И так июнь месяц я провел в том, что все осматривался и раздумывал, куда бы и к чему мне пристроиться, и доосматривался до того, что Шевякова уложила свои фотографические аппараты, взяла Дубровского и уехала из Вологды, обещая вернуться в августе. Правда, она просила меня не стесняться, жить у нее как прежде и распорядилась, чтобы кухарка готовила мне обед, ставила самовар и проч. Это все так сперва и делалось, но я был без гроша денег, между тем надо было курить, надо было покупать бумагу, перья и многое другое, наконец, сделать кое-что по гардеробной части. Я занял пять рублей у Попова и вместе с тем написал матери, прося ее послать мне "деньжонок". Две недели прошли, а деньжонки не являлись. Кухарка стала уходить на целые дни, так что вставши, например, утром и спустившись в кухню с тем, чтобы умыться и спросить самовар, я находил кухню на замке, возвращался наверх и сидел у окна с книгой в ожидании прихода кухарки. Но так как кухарка не являлась, а голод был тут и требовал удовлетворения, приходилось идти и искать какого-нибудь пропитания. Но куда идти? К Попову? Он на службе, а жена занята по хозяйству и ей не до гостей. К Дубровским? Я с ними только что познакомился и единственное угощение, которое они могут мне преподнести - голый чай. Эти люди были еще беднее меня. Заложил свои часишки за пять рублей. И эти деньги вышли, а "деньжонок" нет как нет. Занял у Попова еще один рубль и послал матери телеграмму с просьбой о помощи. Был один такой день, что с утра и до восьми часов вечера ничего не ел; ходил весь день по комнате в каком-то тупом, окаменелом состоянии, однако, хорошо помню, в отчаяние не впадал, думал только: надо ко всему привыкать и даже иронизировал по адресу матери (...)
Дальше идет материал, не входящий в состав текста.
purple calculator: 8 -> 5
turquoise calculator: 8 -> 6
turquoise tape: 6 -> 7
Наконец, получилось письмо из Петербурга с 25-ю рублями, письмо, полное упреков: сам-де виноват, дескать, что сидишь без денег, но виноват не потому, что отдал свои деньги, а потому, что попал в ссылку.
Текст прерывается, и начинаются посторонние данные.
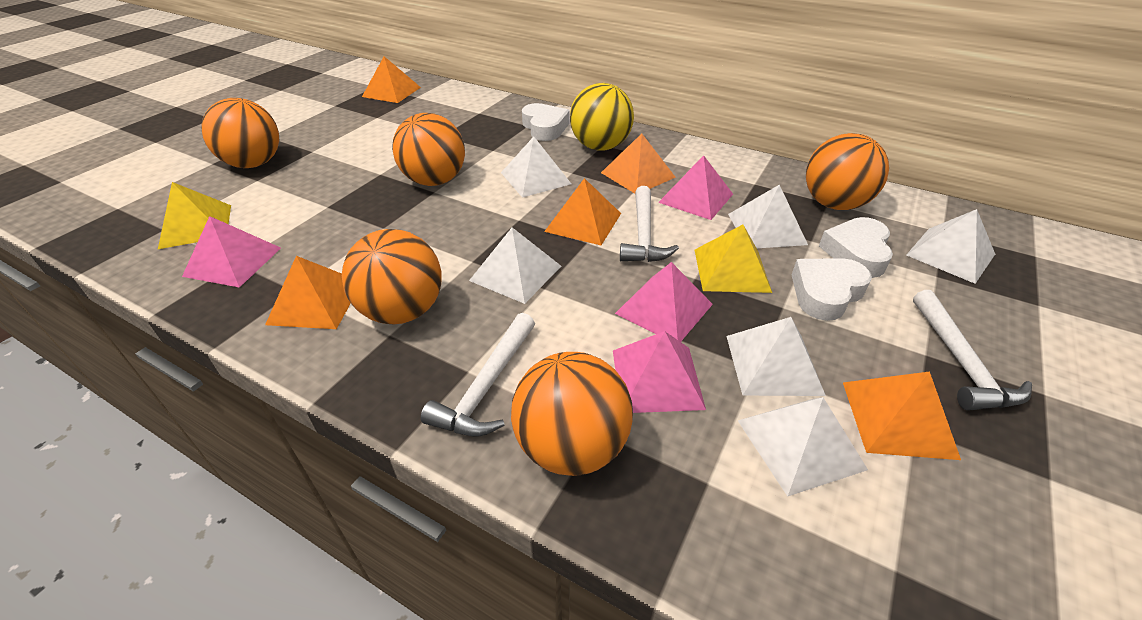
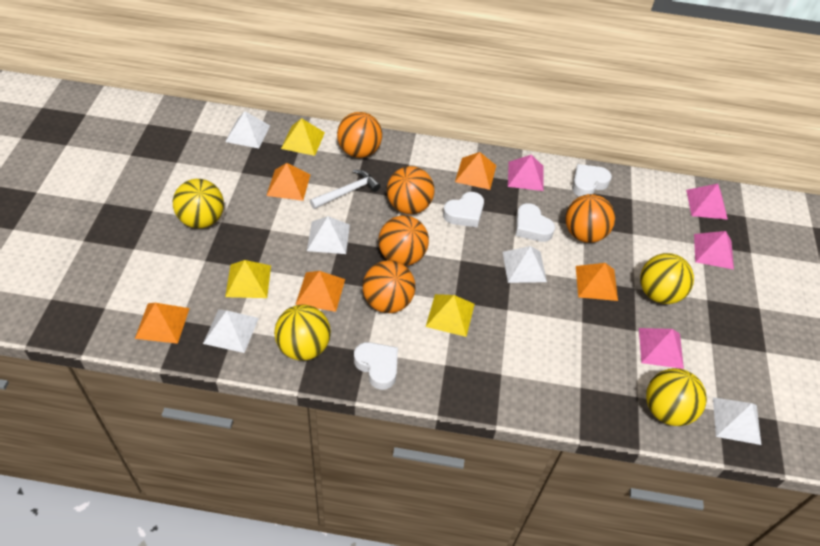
white hammer: 3 -> 1
white heart: 3 -> 4
white pyramid: 6 -> 5
yellow ball: 1 -> 4
yellow pyramid: 2 -> 3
Тут же подошли уроки у Каскевич с двумя мальчиками, а попозже в их же семье стала моей ученицей Вера Михайловна Смекалова.

Вера Михайловна должна быть охарактеризована, так как ей пришлось играть в моей жизни довольно заметную роль. Это была маленькая лампочка, светившая мне неизменно в продолжение многих последующих лет и не угасавшая ни при каких порывах ветра на бурном житейском море. Она мелькает и теперь где-то там в темном углу Вологды и кто-нибудь еще наверное пользуется этим кротким, но уже угасающим светом.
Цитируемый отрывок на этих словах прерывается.